Impossibile non tributare a dovere, e ancora una volta, una figura fondamentale come Nelson Mandela. L’icona della lotta all’Apartheid è scomparsa il 5 dicembre dello scorso anno, proprio la sera in cui a Londra andava in scena “Mandela: Long walk to freedom”.

Il film, diretto da Justin Chadwick, è dunque il primo dopo la morte del leader sudafricano. Chi lo ha già visto giura: Madiba appare come nessuno lo ha mai visto, ‘cinematograficamente’ parlando. Il suo è uno stato emotivo particolare.

La storia, nel contempo, è altrettanto particolare. Si parte dalla nascita di Mandela all’interno di un villaggio di contadini e si arriva all’insediamento come primo presidente eletto democraticamente in Sudafrica.

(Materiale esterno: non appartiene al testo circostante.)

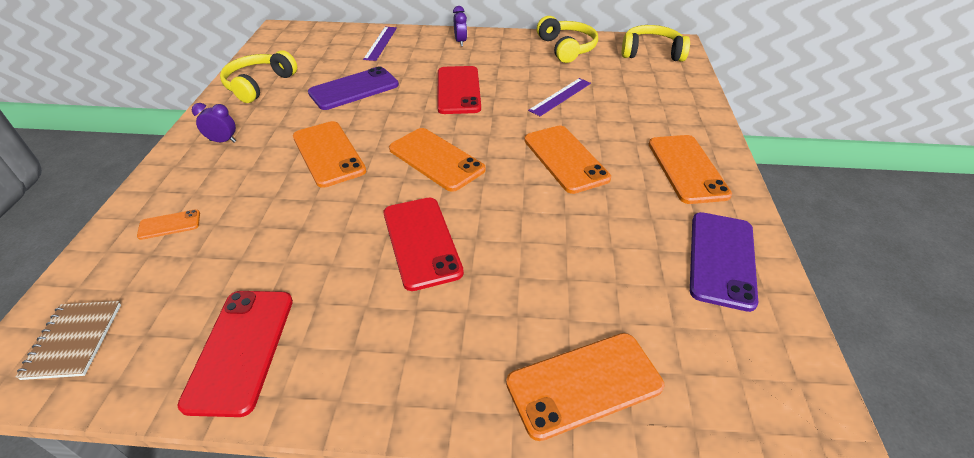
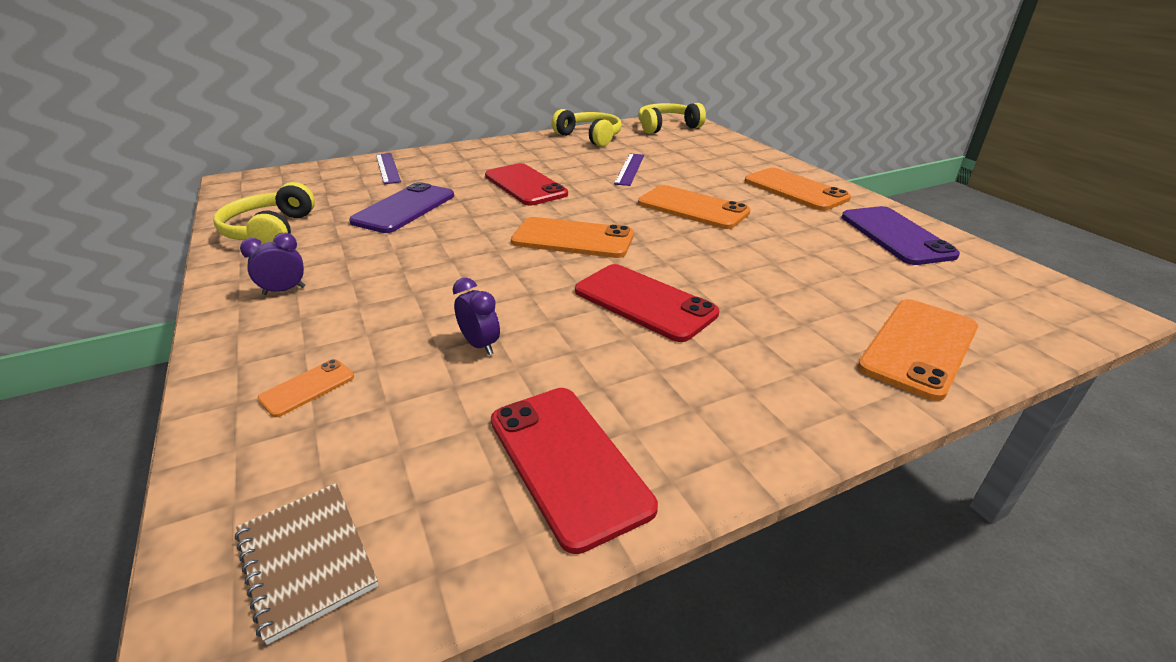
camera: 30 degrees left, 10 degrees down
(328, 154) = (445, 265): orange phone -> none
(460, 42) = (478, 151): purple clock -> purple clock (480, 345)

La lunga marcia verso la libertà racconta dunque la vita di Madiba e la sua lotta contro l’Apartheid. Una lotta dura, lunga, pagata con il carcere. Una lotta che simboleggia un esempio per tutti gli esseri umani.

Chiaramente, non è il primo film su Nelson Mandela. Tutti hanno ancora ben chiaro in mente l’interpretazione eccellente di Morgan Freeman in “Invictus”.

Nel complesso tra film per il cinema e per la televisione, Nelson Mandela ha avuto le sembianze di oltre venti attori diversi. Nel 2012, inoltre, impersonò perfino se stesso nel documentario “The Art of Reconciliation”.

I volti di Madiba più famosi al cinema e sul piccolo schermo? Si parte dal 1987, anno in cui Danny Glover lo impersonò nel film tv “Mandela”, diretto da P. Saville.

Dieci anni dopo fu il turno di Sidney Poitier in “Mandela and De klerk”, sempre in tv.

Dieci anni dopo, nel 2007, toccò a Dennis Haysbert in “Detenuto 46664”, di Billie August.

Nel 2009, come accennato, fu la volta (straordinaria) di Morgan Freeman in “Invictus”. La regia è affidata a Clint Eastwood.